SMALL GROUP DISCUSSIONS AND CONCLUDING CONVERSATIONS
Participants divided into two groups to discuss issues of diversity and access in greater detail. The first group focused its discussion on leveraging programs that have been successful for underrepresented populations in other fields. On behalf of his group, Kolaczyk reported that because “data science” is an amorphous term, it can prove challenging to recruit undergraduates into the field. Thus, he continued, it is imperative that students know what data science opportunities exist and which skill sets are needed for particular career paths. He added that it could be possible to leverage the efforts of a field such as neuroscience, which has been successful in recruiting and retaining women, by explaining that data science overlaps with that particular field.
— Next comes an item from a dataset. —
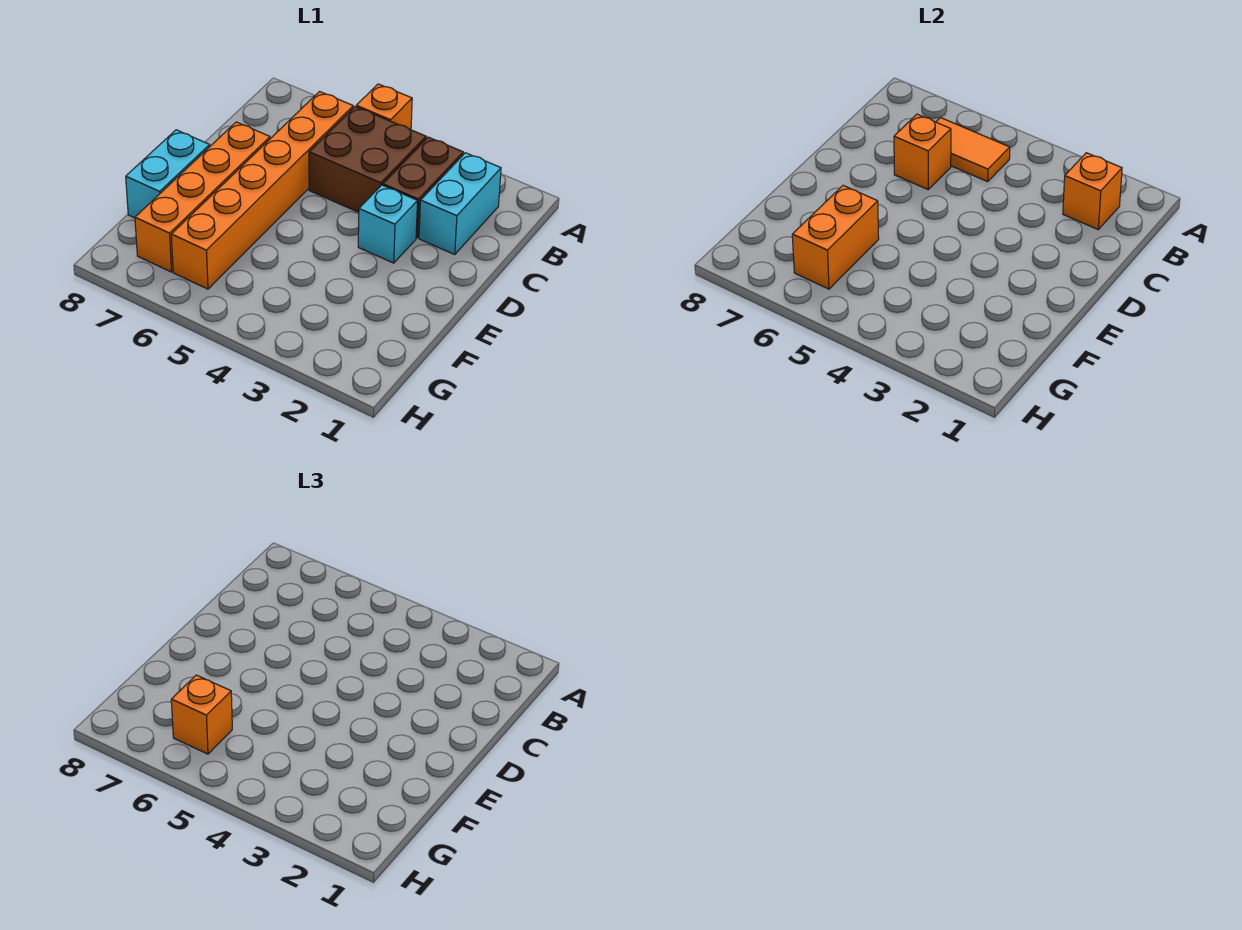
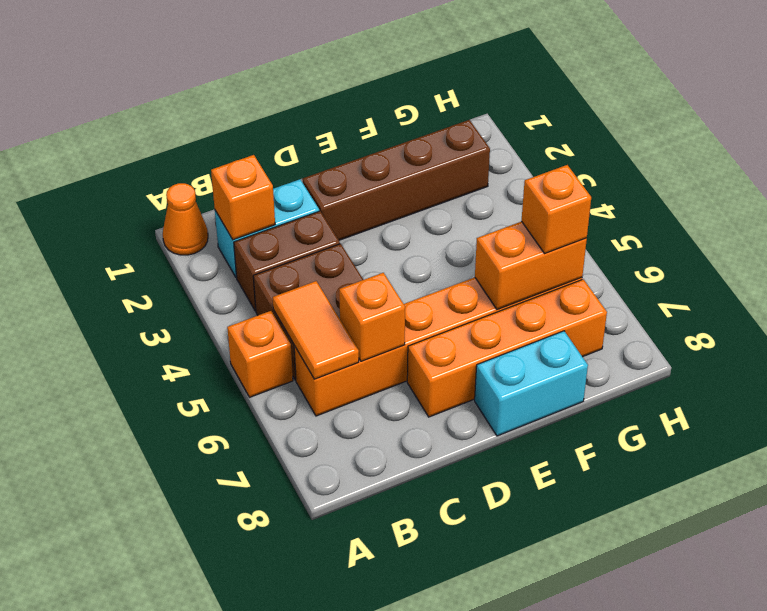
none -> orange cone A1 level 1
none -> brown brick D2:G2 level 1
cyan brick D3 level 1 -> none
He also described the University of California, Berkeley, introductory data science course, Data 8, which requires no prerequisites, enrolls approximately 2,000 students each semester, and is complemented by “connector courses” in various disciplines. Data 8 participants are exposed to valuable technical skills even if they choose not to follow a technical career path. Regarding professional organizations, Kolaczyk said that they could promote data science activities of interest to students (e.g., ASA’s DataFest) and could fund regional events during which students could learn more about various data science careers and the training they require. He suggested that data science organizations collaborate with organizations that are actively engaging women and minorities in other fields. Kolaczyk’s group also discussed the importance of scaling up mentorship opportunities. As an example, ASA works directly with high school counselors to encourage early participation in data science activities. He added that the student chapters of ASA or AWM could host networking events or organize panels of faculty, undergraduates, and graduate students to provide information to high school students.
The second group focused its discussion on promising opportunities for investment if resources were unlimited. On behalf of his group, Brachman said that it is critical to consider the current research and to evaluate the largest potential marginal payoff before making funding decisions. Resources could be dedicated to making improvements along the pipeline by first engaging the media to better portray diverse
individuals in technical fields. A partnership with an organization such as the Geena Davis Institute on Gender in Media may present interesting opportunities, he continued. Once people are attracted to the field of data science, Brachman explained, they need to be given technical resources and creative opportunities to learn before they enter high school. He added that students have the potential to become most engaged in data science if they are presented with choices for both school and extracurricular programming. He noted that PK-12 teachers could be given stipends, perhaps from industry, to participate in data science initiatives and to develop innovative educational programs. At the postsecondary level, scholarships would assist students who do not have the means to complete their degrees, although complications may arise if these funds come from companies that have expectations for the students after graduation. Brachman’s group also discussed the need to balance mentorship and sponsorship as well as the importance of resource allocation toward sponsorship and collaboration opportunities. He added that collaboration should be built into curricula to prepare students for the work that awaits them in the field of data science. Overall, he continued, it is important to think about ways to revise curriculum and pedagogy to encourage cross-disciplinary work and incorporate studies of data ethics. This includes increased attention to faculty training in new tools and resources, perhaps during summer institutes. Industry could also be involved in departmental reviews so that faculty can improve the way they train students for future industry jobs.